Puberty is a difficult time in any kid’s life (not to mention their parents’). A shocking new report, however, has found that that time is coming much sooner than it used to.When I was growing up most girls got their first periods around the age of 12-13. Today, however, a large number of young girls are faced with maturing bodies long before their minds may be ready to deal with it.
And one of the main causes may be traced to the obesity epidemic in this country according to study researcher Dr. Frank Biro, a professor of pediatrics at Cincinnati Children's Hospital in Ohio, who found that while white and Asian girls are now entering puberty on average at 9.7 years old (approximately 3-4 months younger than the average age reported by scientists in a 1997 study), Hispanics are starting at 9.3 years, while black girls are starting even younger at 8.8 years of age.
"The influence of BMI on the age of puberty is now greater than the impact of race and ethnicity," said Biro.

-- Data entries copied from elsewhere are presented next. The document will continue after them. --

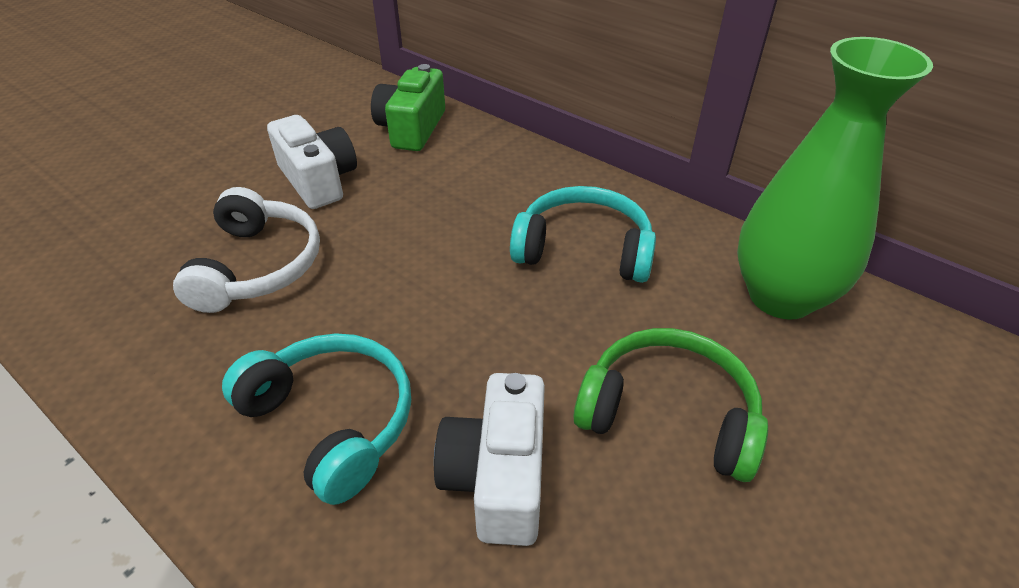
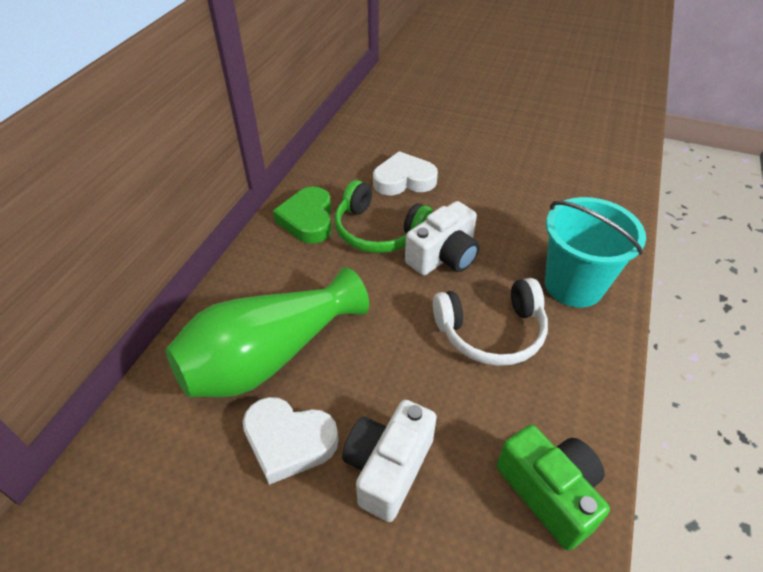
green heart: 0 -> 1
turquoise bucket: 0 -> 1
turquoise headphones: 2 -> 0
white heart: 0 -> 2

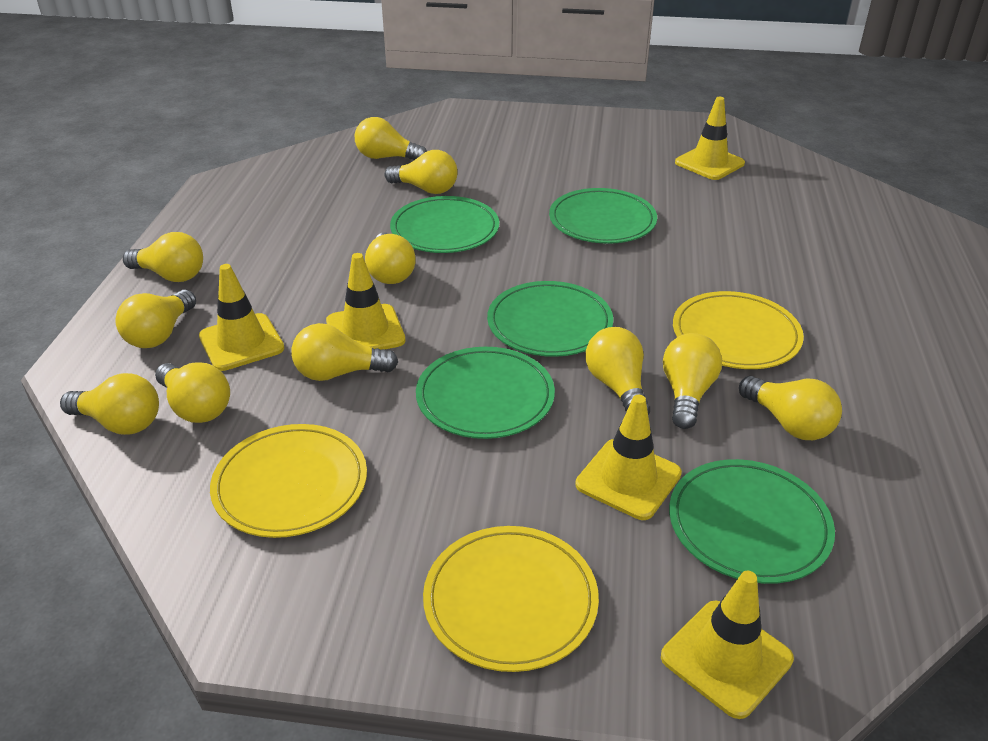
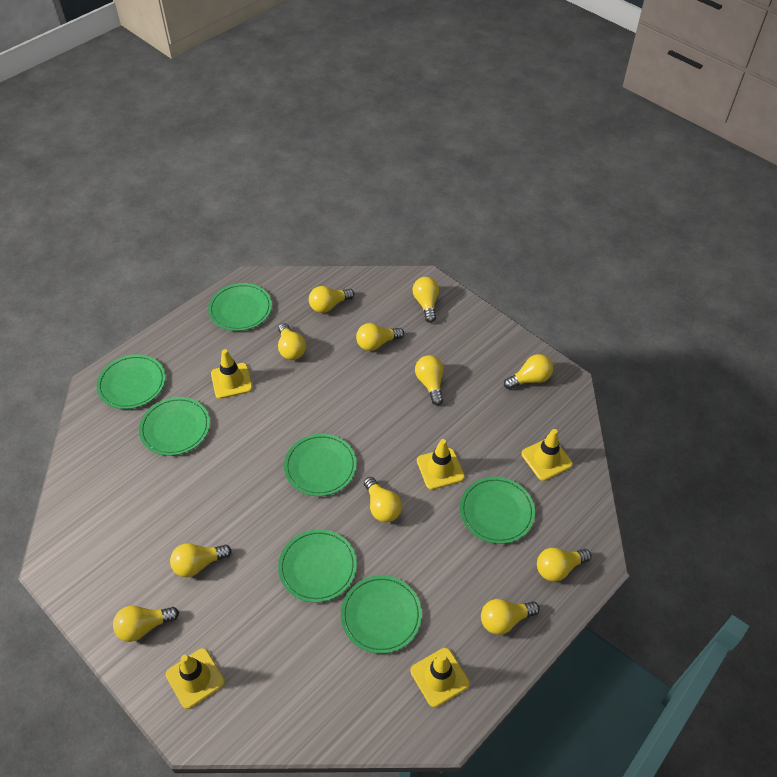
green plate: 5 -> 7
yellow plate: 3 -> 0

While his study looked at 1,200 girls ages 6 to 8 in New York City, San Francisco and Cincinnati m examining them sever times between 2004-2011, a similar study by Danish researchers conducted in 2009 Danish study found that girls were beginning to develop breasts a year earlier than those born 15-16 years earlier. However, earlier breast development does not necessarily mean that they are getting their first periods yet.
"With each new study in the past two decades, we hope the age of 'early puberty' has bottomed out," wrote Marcia Herman-Giddens, a researcher at the University of North Carolina in Chapel Hill, in an editorial published with the new study in Pediatrics.
“Each individual girl is exposed to multiple factors in today’s environment, many not present decades ago, that may potentially influence her pubertal onset including high diets of meat and dairy products, along with high-stress families, hormone-laced hair products and insulin resistance."
Still, both Biro and Herman-Giddens agree that whatever the cause, “earlier maturation” may have long-term medical consequences (not counting pregnancy) such as putting the girls at risk for developing type 2 diabetes as well as high blood pressure as they grow older.